Moseby kept his grip on the knife. Not that it would do him any good. “How’d you find me?”
“Please.” Rakkim put two heaping spoons of sugar into his coffee. Stirred. “You think you’re the only finder in the world?” He sipped his coffee. Added another spoon of sugar. “Annabelle sends her best. Leanne too. Smart girl. Must have got that from her mama.”
Moseby didn’t move. Barely breathed. “Are they all right?”
“They are now.” Rakkim sipped his coffee. “I moved them out of New Orleans. They’re staying at her cousin’s place in Arkansas.”
Moseby relaxed slightly, lowered his shoulders. “Good. Her kin may not like me but they’ll do what’s right.”
Rakkim rested his head on his elbow, looking past Moseby, checking out the rest of the room. “Annabelle’s worried about you. I promised her I wouldn’t let anything happen to you, but I’m not sure she trusts me.”
“Thanks.” Moseby set the knife down. “I owe you.”
“I know.”
“It’s never free, is it?” said Moseby. “You always keep a running tally.”
“A man can never have too many friends.” Rakkim finished the coffee. “How’s the treasure hunt going? Must have been four or five crews through here in the last day, and that’s all they talk about. Some say it’s at the bottom of an underground lake, others say it’s buried under a filled-in mine-shaft. They’re not even sure what they’re looking for—gold, silver, Billy Clinton’s crocheted jockstrap—but they’re all convinced they’re the lucky ones. Me, I’d put my money on you anytime.” He reached over, took a roasted potato off Moseby’s plate, popped it in his mouth. “So…did you find anything?”
Moseby watched him chew.
“Interesting indentations around your eyes—looks like a face mask,” said Rakkim, going back to Moseby’s plate. “You been scuba diving, John? Probably no crawfish around here, but I bet there’s some mighty tasty freshwater crabs in that river I saw on the way up here. That it? You find yourself a good spot for a little R and R?”
Moseby stood. “There’s a rus
ted-out logging truck broken down near the trailhead to town. Meet me there in fifteen minutes.”
Rakkim slid Moseby’s plate in front of him as the man walked off. Picked up the fork and started in on the rest of the chicken.

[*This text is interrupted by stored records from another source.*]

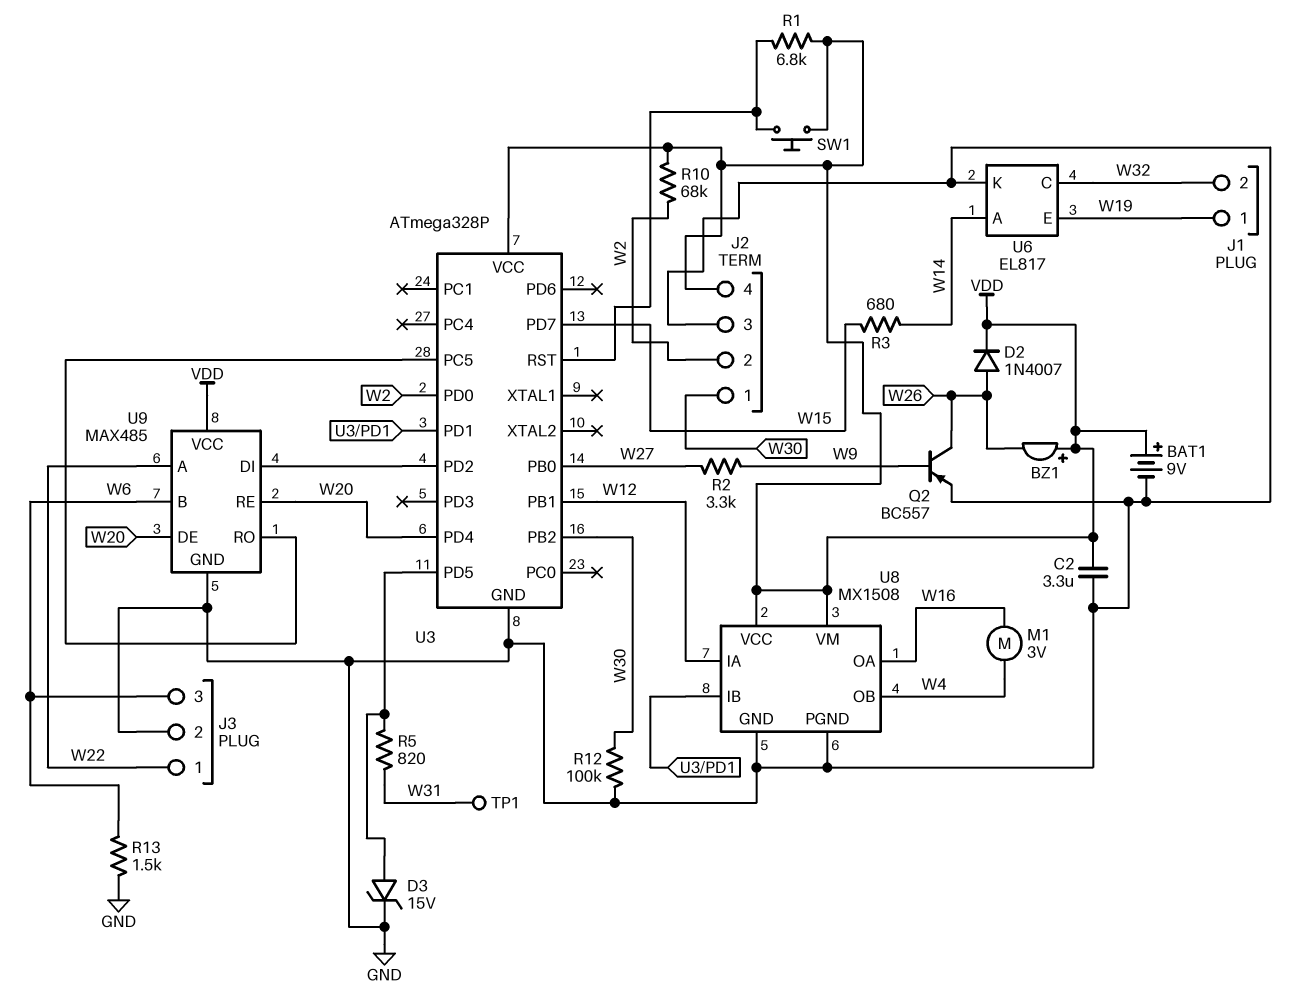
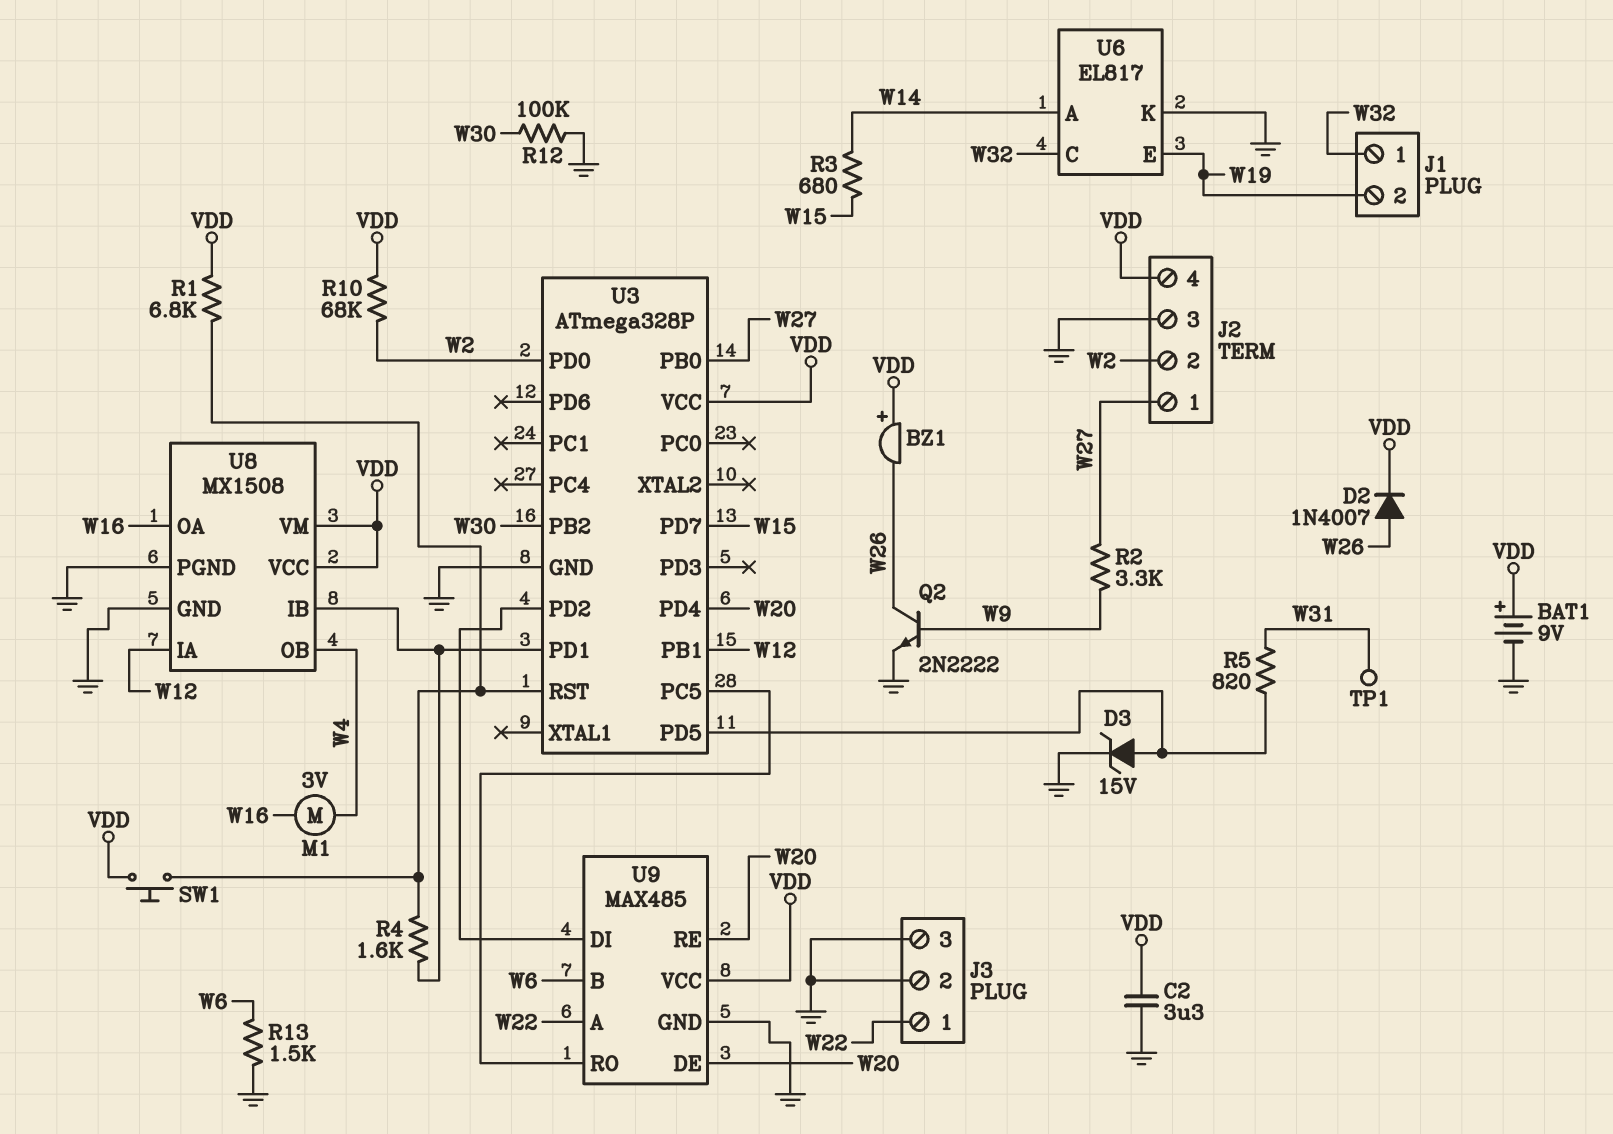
J1 pin 1: W19 -> W32
J1 pin 2: W32 -> W19
J2 pin 1: W30 -> W27
J3 pin 3: W6 -> GND
Q2: PNP BC557 (B W9, C W26, E GND) -> NPN 2N2222 (B W9, C W26, E GND)
R4: none -> 1.6k (U3/PD1, U3/RST)

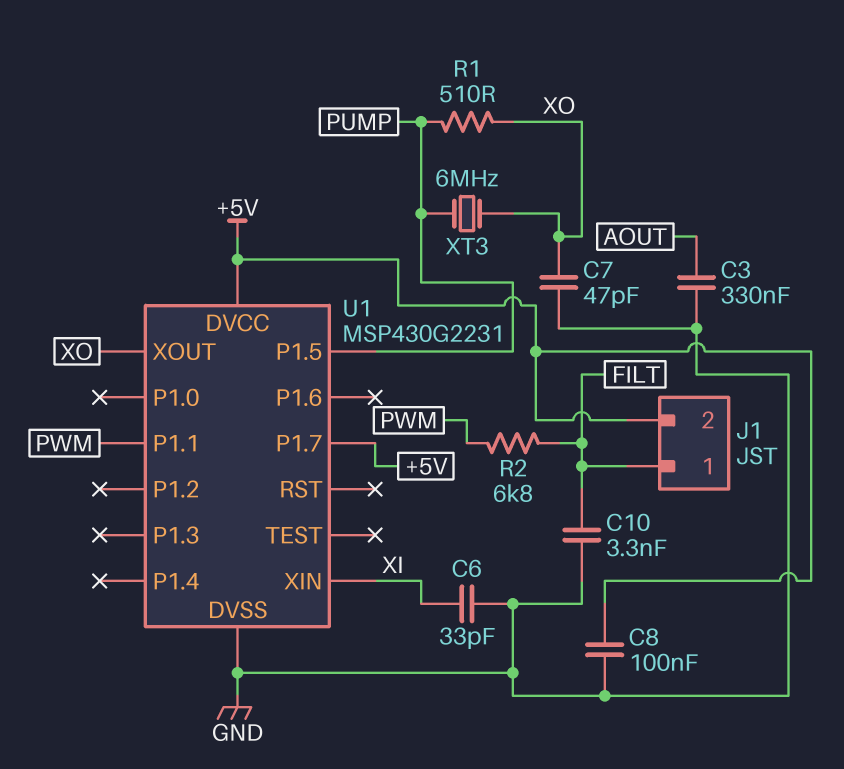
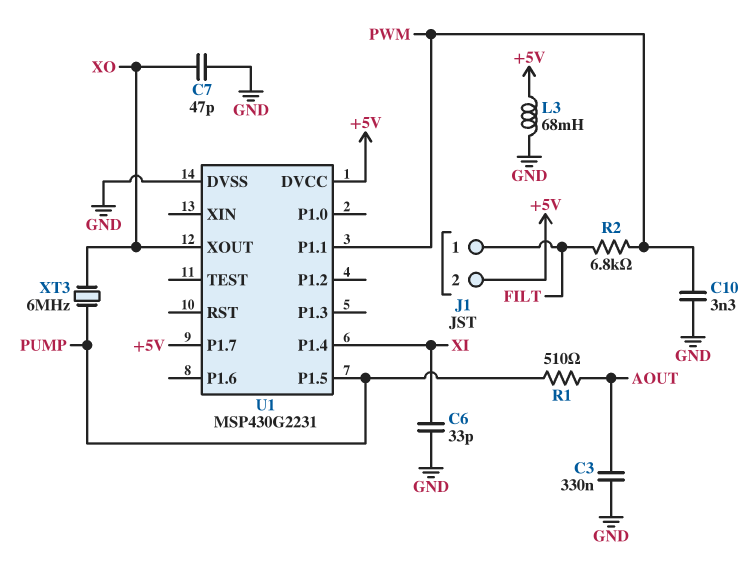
C8: 100nF (+5V, GND) -> none
C10: 3.3nF (FILT, GND) -> 3.3nF (GND, PWM)
L3: none -> 68mH (+5V, GND)
R1: 510 (PUMP, XO) -> 510 (AOUT, PUMP)
U1 pin P1.4: none -> XI
U1 pin XIN: XI -> none

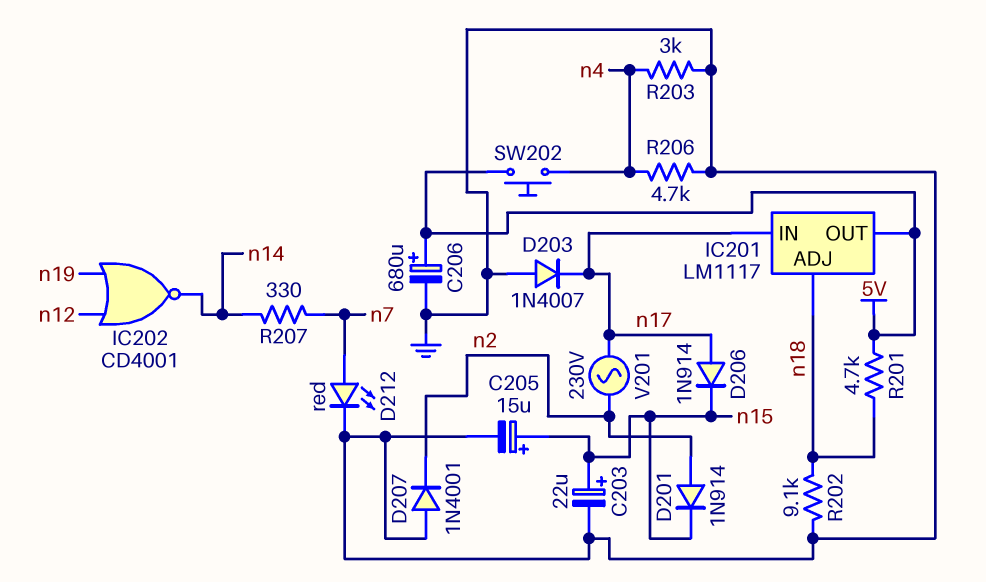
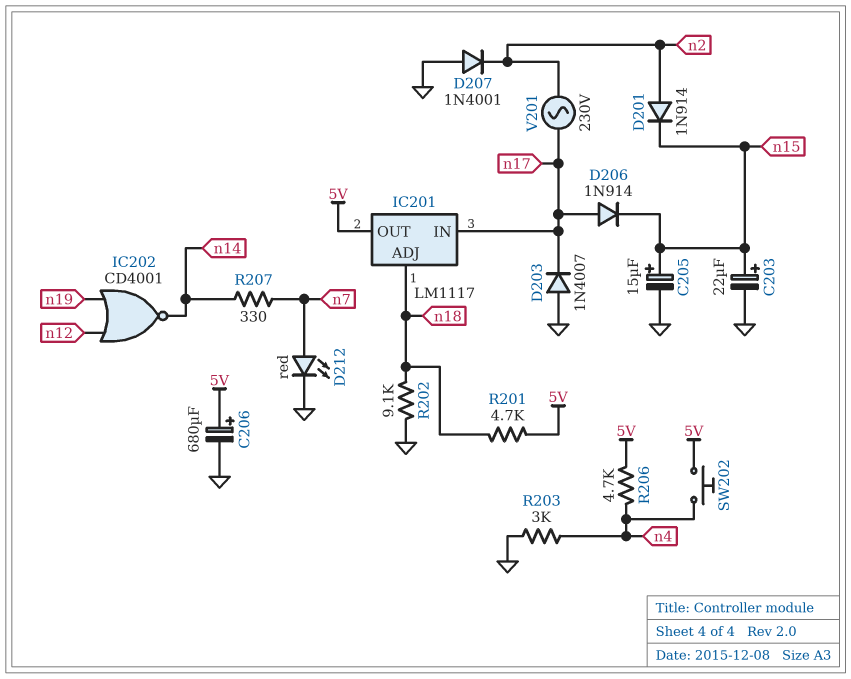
R206: 4.7k (GND, n4) -> 4.7k (5V, n4)

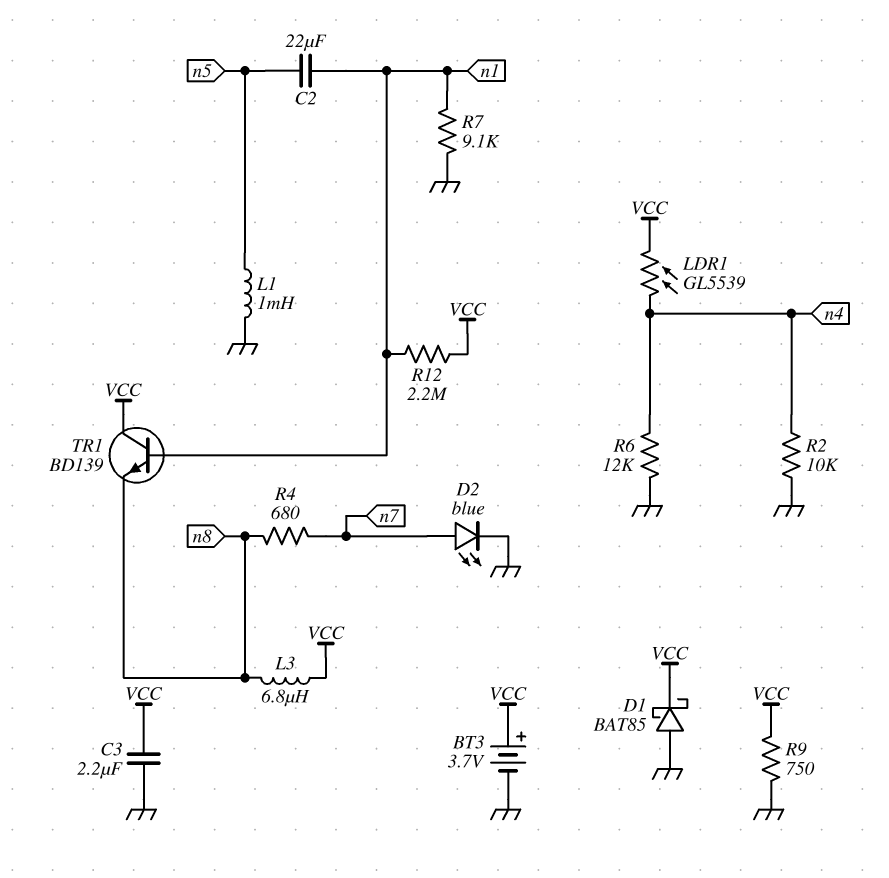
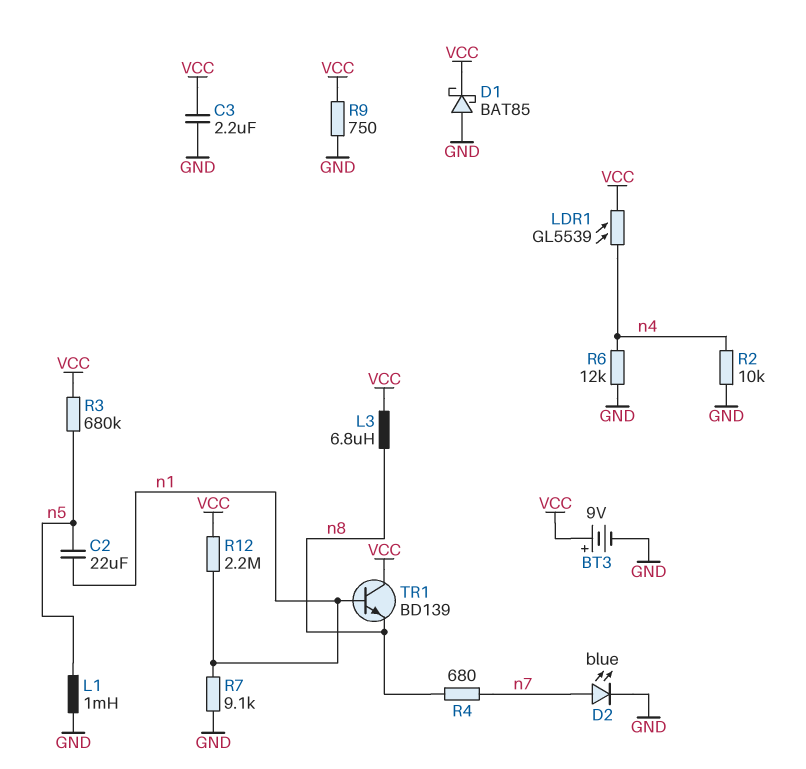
BT3: 3.7V (plus VCC, minus GND) -> 9V (plus VCC, minus GND)
R3: none -> 680k (VCC, n5)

Rakkim was sitting in the driver’s seat of the logging truck when Moseby showed up ten minutes later. He brought company, of course. Rakkim couldn’t blame him.
“Nice sawed-off you got there,” said Rakkim as Moseby slid into the passenger side. “Nothing like a wide field of fire. Say what you want about full-auto, a scattergun—”
“Stop talking.” Moseby centered the shotgun on Rakkim’s midsection. No matter how fast a man was, there was no avoiding a load of double-aught at that range.
“Sure.” Rakkim kept both hands on the wheel. “Why destroy the peace and quiet of a summer day? I bet if we sit here for a few minutes we’ll hear all kinds of birds.”
“I’m serious.”
“Me too. Honest.” Rakkim peered through the cracked windshield, cranking the steering wheel back and forth, making vroom-vroom sounds.
“What’s wrong with you?”
Rakkim went silent. Sat back in his seat. Looked at Moseby. “I don’t know,” he said softly. “I don’t…I don’t seem to be myself lately.” He started laughing, couldn’t stop.
“Are Annabelle and Leanne really okay?”
Rakkim shook with laughter.
Moseby nudged him with the sawed-off. “Did you hurt my family, Rikki?”
“No.” Rakkim wiped his eyes, serious now. “You know me better than that.”
“I thought I did. Now…I’m not so sure.”
Rakkim took his hands off the wheel, stared at his fingers like they didn’t belong to him. He wiped his palms on his pants. “I’m sorry, John. Didn’t mean to worry you. Annabelle and Leanne, they’re fine. Both of them.”
Moseby stared at him. Nodded. “I believe you.”